On the WOAI site, the report is headlined "More San Antonio Nurses Come Forward About Unsafe Conditions." The University Hospital nurses reportedly say the situation is "leading to lapses in care for patients and even death." The piece notes that the nurses have been "torn between fear for their jobs and fear for their patients," but Balderas says:
Maybe tomorrow I will lose my job. But you know what? I'm no longer afraid...I used to be when I was younger...Afraid to speak up because I'm afraid to lose my job, and I was raising my kid.
Balderas's concerns appear to focus on the emergency department. She confirms that (in Cruz's words) "because there are too few nurses, patients are getting worse and some have died." She says one patient died as a result of short-staffing a couple weeks ago; we do not hear details. Balderas was "the first Filipino nurse ever hired at what was then Bexar County Hospital" in 1972, and she has worked there ever since--35 years. Given this perspective, her view of patient care at the hospital is troubling:
Coming from the Philippines you look at the U.S. as something progressive. But through the years in my nursing experience, it's just gotten worse in the quality of patient care.
The piece says that nurses from the Hospital have met at Balderas's home "to form a patient advocacy committee to address the widespread nursing shortage." They also "plan to convene outside University Hospital's Emergency Room entrance to call attention to their demands for improved staffing for better patient care." The report also quotes an earlier "release" in which the nurses stated:
"Our first obligation as RNs is to advocate in the exclusive interests of our patients."
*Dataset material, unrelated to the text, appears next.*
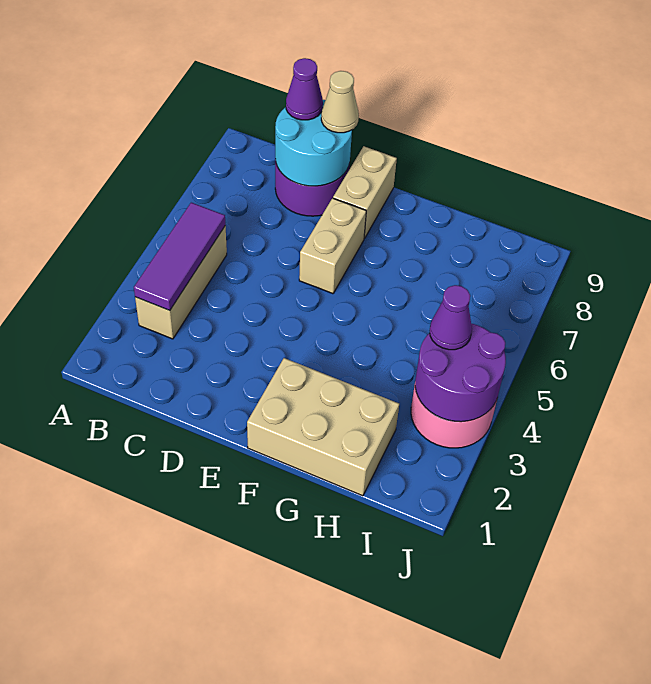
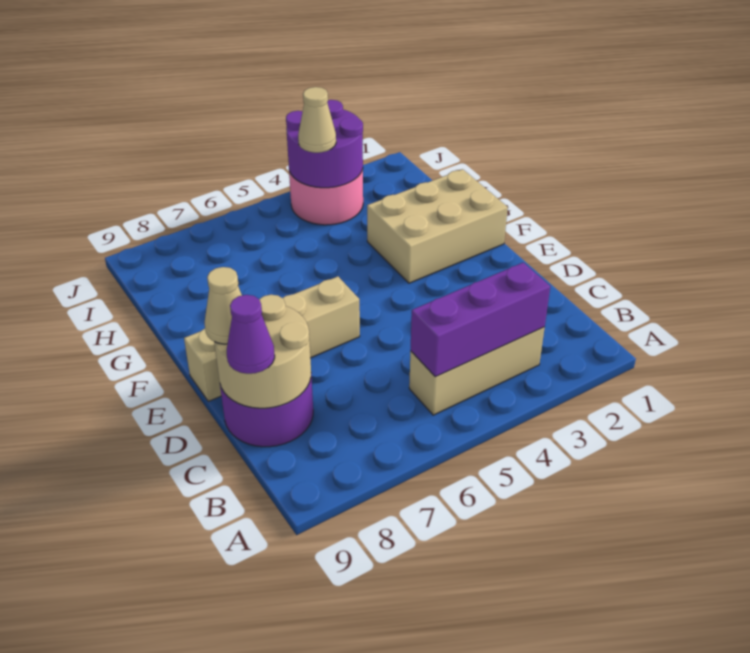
purple tile B3:B5 level 2 -> purple brick B3:B5 level 2
cyan round brick C8:D9 level 2 -> tan round brick C8:D9 level 2
tan brick F1:H2 level 1 -> tan brick F1:G3 level 1
purple cone I4 level 3 -> tan cone I4 level 3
"A top priority is to establish mandated safe staffing ratios of nurses to patients in all Bexar County facilities."
"Texas law currently provides no 'whistle-blower' protections for nurses."
One interesting part of this is the apparent effort to have staffing ratios imposed at the county (rather than state or federal) level. Some corporations might move large facilities to the next county to avoid such regulation, but we're not sure that would be easy for hospitals, for whom location would often seem to be critical, and whose physical infrastructure might be hard to relocate. On the other hand, local officials might have difficulty imposing such restrictions on some of their county's major employers.
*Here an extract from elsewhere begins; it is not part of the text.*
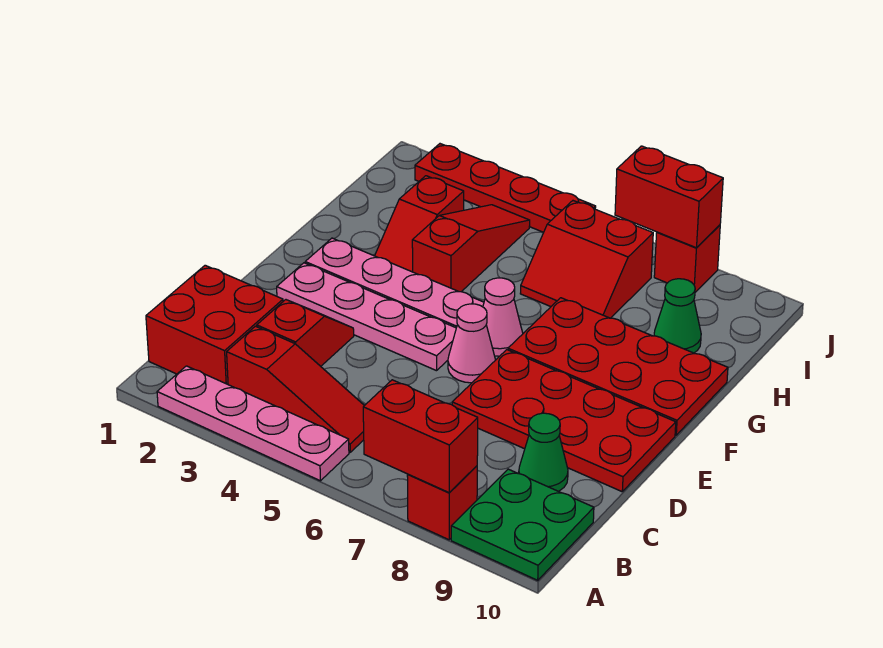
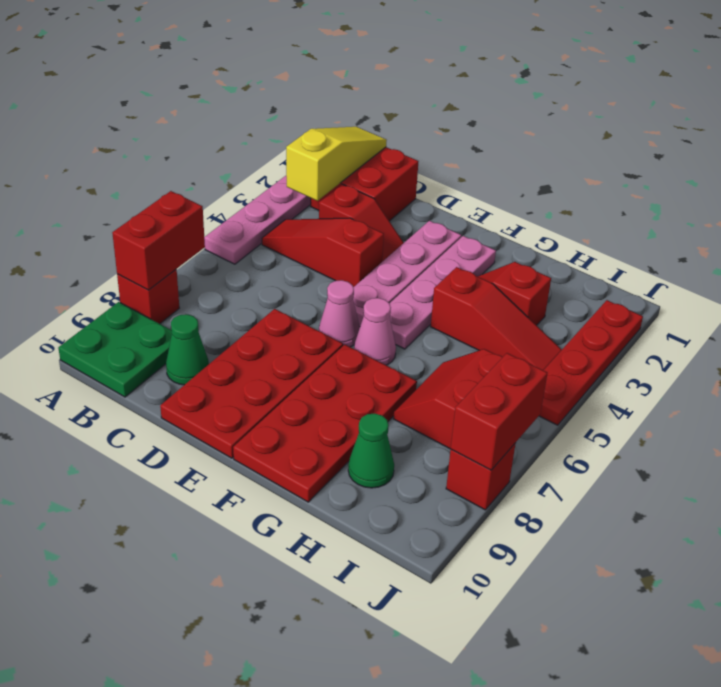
none -> yellow slope B1:B3 level 2 top 3
red slope B3:B5 level 1 top 3 -> red slope B4:D4 level 1 top D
The piece also says the University Hospital nurses are now relying on a provision of the Texas Administrative Code stating that nurses can "accept only those assignments that take into consideration client safety and that are commensurate with the nurse's education preparation, experience, knowledge, and physical and emotional ability." Of course, that kind of language can be interpreted in different ways.
The report says that University Hospital spokesperson Lenny Kirkman "said she could not comment on the specific allegations at this time." However, she did "dispute some of the staffing claims made by the nurses and added that the hospital was unaware of any widespread dissatisfaction among the nurses."
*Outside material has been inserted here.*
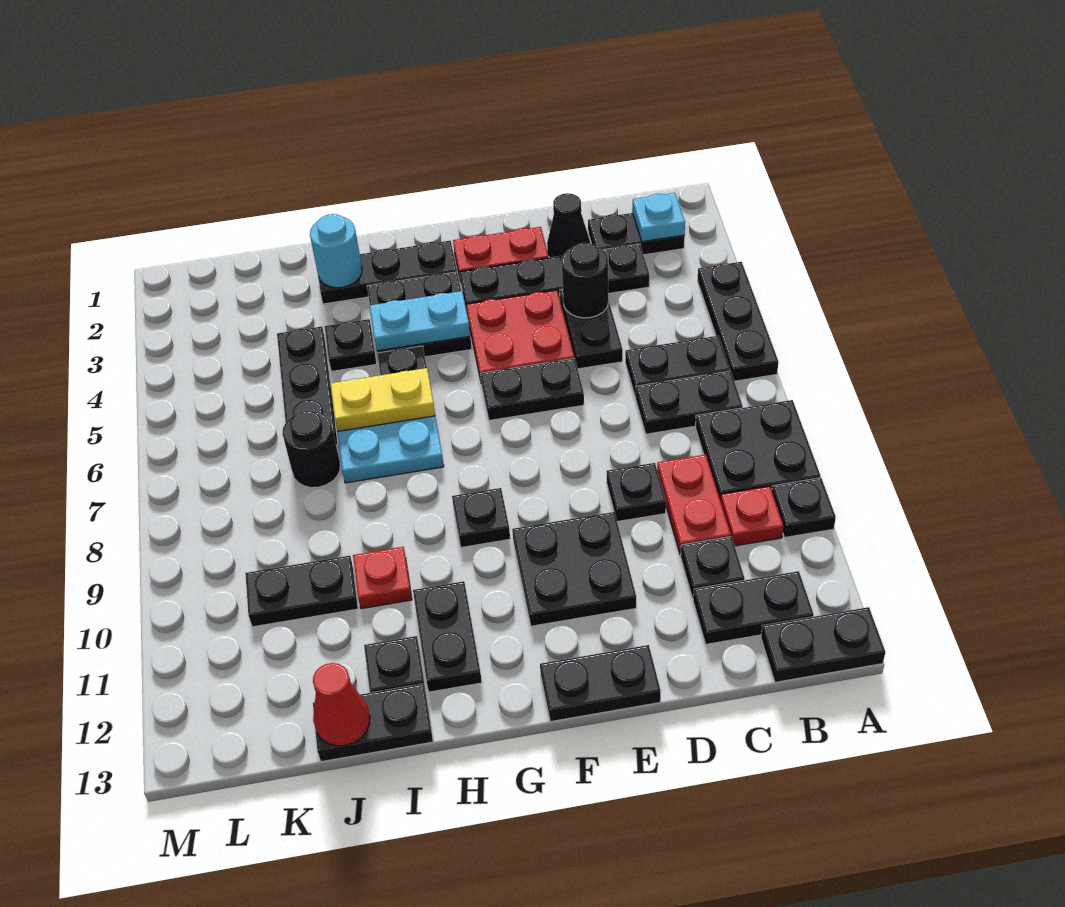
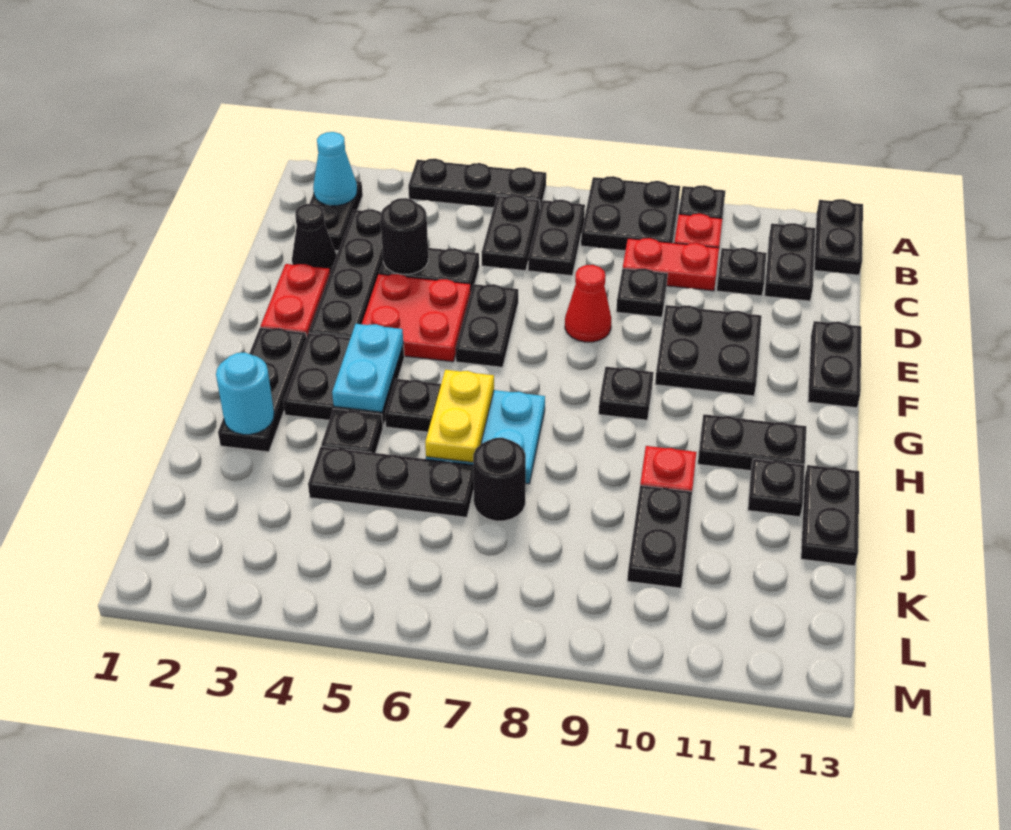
cyan plate B2 level 2 -> cyan cone B2 level 2
red cone J13 level 2 -> red cone E8 level 1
This piece might have explained, even if briefly, why it is that understaffing nurses can harm patients, e.g., nurses are the ones who use their skills to detect and prevent complications and errors, and to deliver vital therapeutic care, so if there are not enough nurses, patients can die. The piece might also have mentioned the toll short-staffing takes on nurses themselves, and its role in exacerbating burnout and the shortage. Finally, the piece might have drawn the distinction between short-staffing due to a hospital's inability to fill positions it agrees should be filled, and short-staffing due to a hospital's decision not to provide the number of clinical staff that some nurses believe are needed. The piece suggests that this situation falls into the latter category, but it might have made this clear.
Still, we thank WOAI for highlighting the key nursing issues of safe staffing, the risks to whistleblowers, and the difficulties when patient advocacy appears to create conflicts with nurses' own status in the workplace--all in a relatively short television report. Whatever the merits of the claims made by Balderas and her group, we commend them for their courage in speaking out on behalf of their patients and themselves.
See the story "More San Antonio Nurses Come Forward About Unsafe Conditions. and see its video report.
Also see related investigative stories by David Cruz "Nurses Claim Staffing Crisis At Major San Antonio Hospital" and its video report; and "Nurses Protest, Claim Shortages Lead To Injuries, Deaths of Patients".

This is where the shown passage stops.